Juan Esteban Avendano, BofA Merrill Lynch, Research Division - Associate [64]

--------------------------------------------------------------------------------

Only 1 for me on FX. It seems like your guidance is based on an exchange rate of 1.15 for the euro and 1.30 for the pound. Currently, the spot rates are below that. And so if you could tell us why you're basing your guidance on those spot rates? And then also what's embedded in the guidance given your assumptions on what the impact or benefit of FX through the margins and on an adjusted EPS?

--------------------------------------------------------------------------------

Michael J. Bonello, PRA Health Sciences, Inc. - Executive VP, CFO & Corporate Secretary [65]

--------------------------------------------------------------------------------

Yes, sure, Juan. I think we've talked about in the past our process for how we look at our exchange rates that we use in our guidance.

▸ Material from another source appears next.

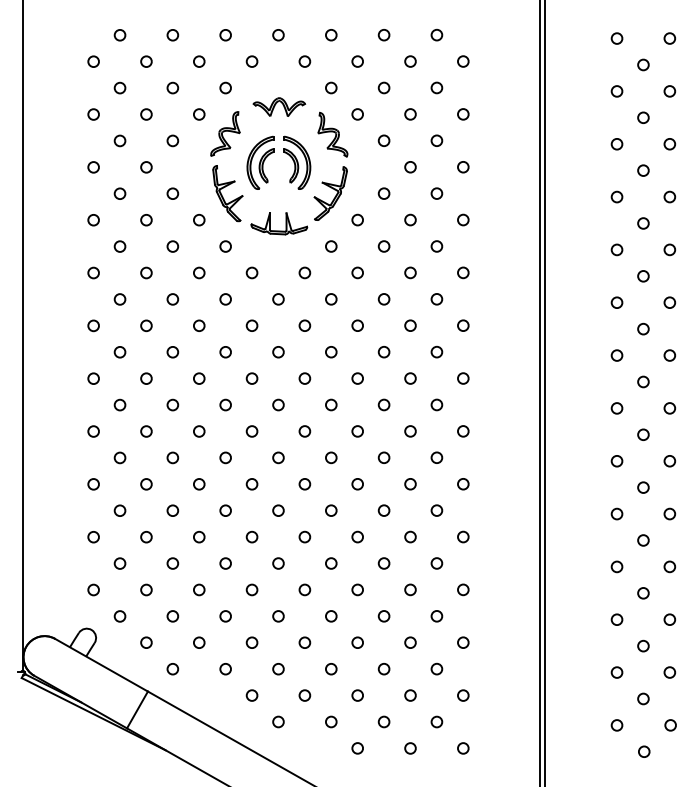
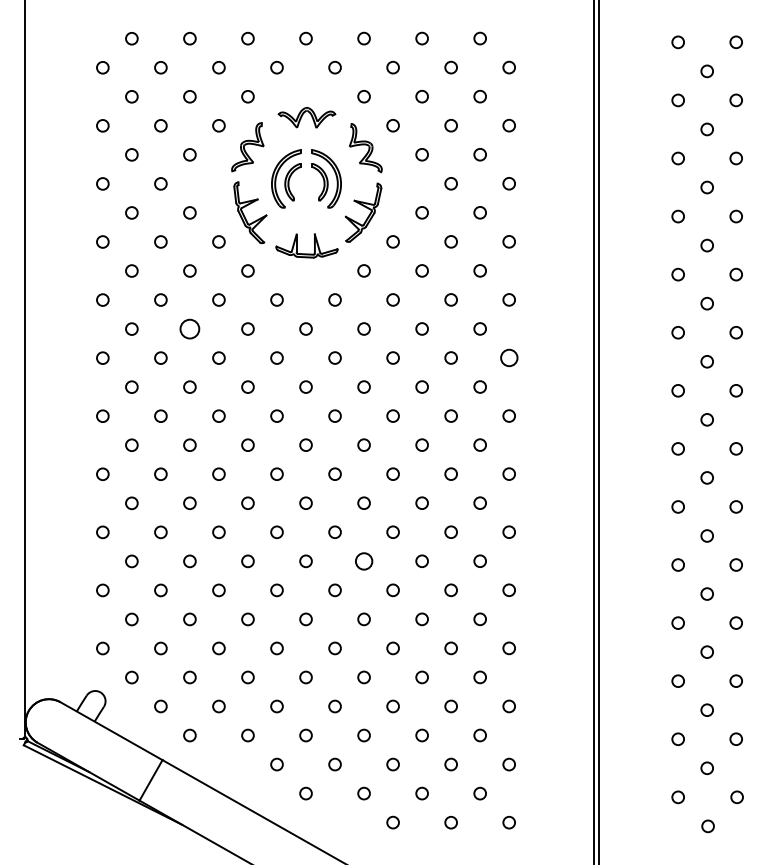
circle: (172, 298) -> (189, 328), size x1.6
circle: (462, 325) -> (508, 357), size x1.4
circle: (330, 509) -> (363, 560), size x1.4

We take surveys from I think it's roughly 11 banks and we look at what their forward rates are suggesting. The forward rates are suggesting what we guided to as opposed to what the spot rate on those 2 currencies are today. So that's why we've kept them where they are, so obviously, if the rates come in actual a little bit lower than those guidance, we get a little bit of a benefit.

I don't have FX broken out between margin and adjusted net income, but I will tell you that given some great movements in other countries, in the back half of the year, all that we're expecting to see is roughly -- given the rates we have in here currently is $0.01 of benefit and we've baked that into our guidance.

--------------------------------------------------------------------------------

Operator [66]

--------------------------------------------------------------------------------

At this time, I have no other callers in the queue. I'd like to turn the call back over to Mr. Colin Shannon for any closing remarks.

--------------------------------------------------------------------------------

Colin Shannon, PRA Health Sciences, Inc. - Chairman, CEO & President [67]

--------------------------------------------------------------------------------

Well, thank you, everyone, for participating in our call today. If you have any additional questions, please feel free to contact us. We hope you have a great rest of the day. Thank you.

--------------------------------------------------------------------------------

Operator [68]

--------------------------------------------------------------------------------

Ladies and gentlemen, thank you for your participation in today's conference. You may now disconnect. Everyone, have a wonderful day.